Corporate Social Responsibility — Getting Beyond Philanthropy


By Peter Prodromou

People can find something to criticize about everything, including the transparency of Bono’s “Red” campaign. The Red campaign was started a little over a year ago and includes corporations like the Gap, who donate a portion of sales proceeds from Red branded merchandise to help with medical issues in developing countries. It seems the New York Times has questions about how much of that money is getting to these countries.

The Times article comes on the heels of Dell Computer joining the campaign and publicizing its participation during a Super Bowl ad.

That’s the problem with today’s brand of corporate social responsibility (CSR). It simply too sporadic and even if it isn’t — the way it’s executed leaves people with the best intentions open to criticism. This trend points to the glaring need for companies to reform their views and execution on social corporate responsibility. Companies today need to ingrain in their DNA and their corporate positioning the spirit of CSR.

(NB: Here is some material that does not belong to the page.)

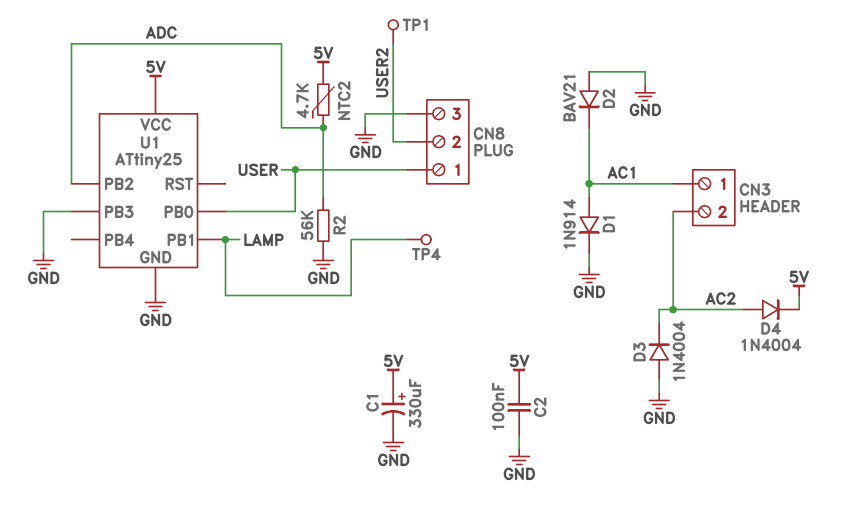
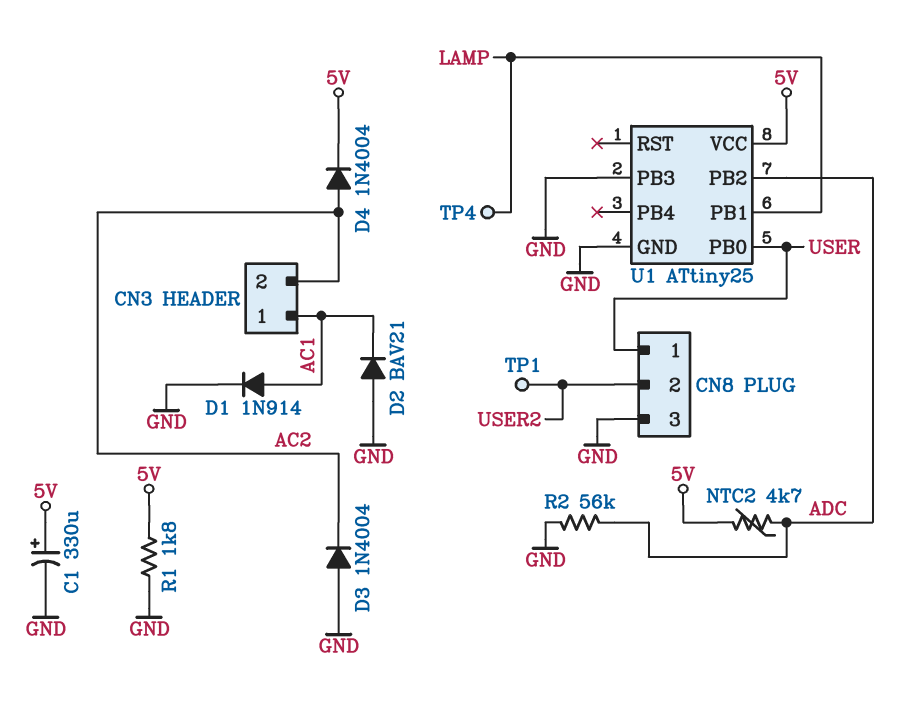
C2: 100nF (5V, GND) -> none
R1: none -> 1.8k (5V, GND)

We applaud Dell, Gap and every other participant for joining the Red campaign. Now we ask them to be truly bold. They can begin by reframing their corporate images around a handful of the most important issues in the world today – whether the environment, solving poverty or something else. They should think not only about giving, but empowering societies by developing and providing them with the tools they need to elevate themselves.

Imagine a cleaner world brought to you by a Green General Motors, or a future bastion of democracy in the developing world with entrepreneurialism powered by accessible computers. That’s the true spirit of CSR – the kind companies must focus on to lead and compete in the 21st century.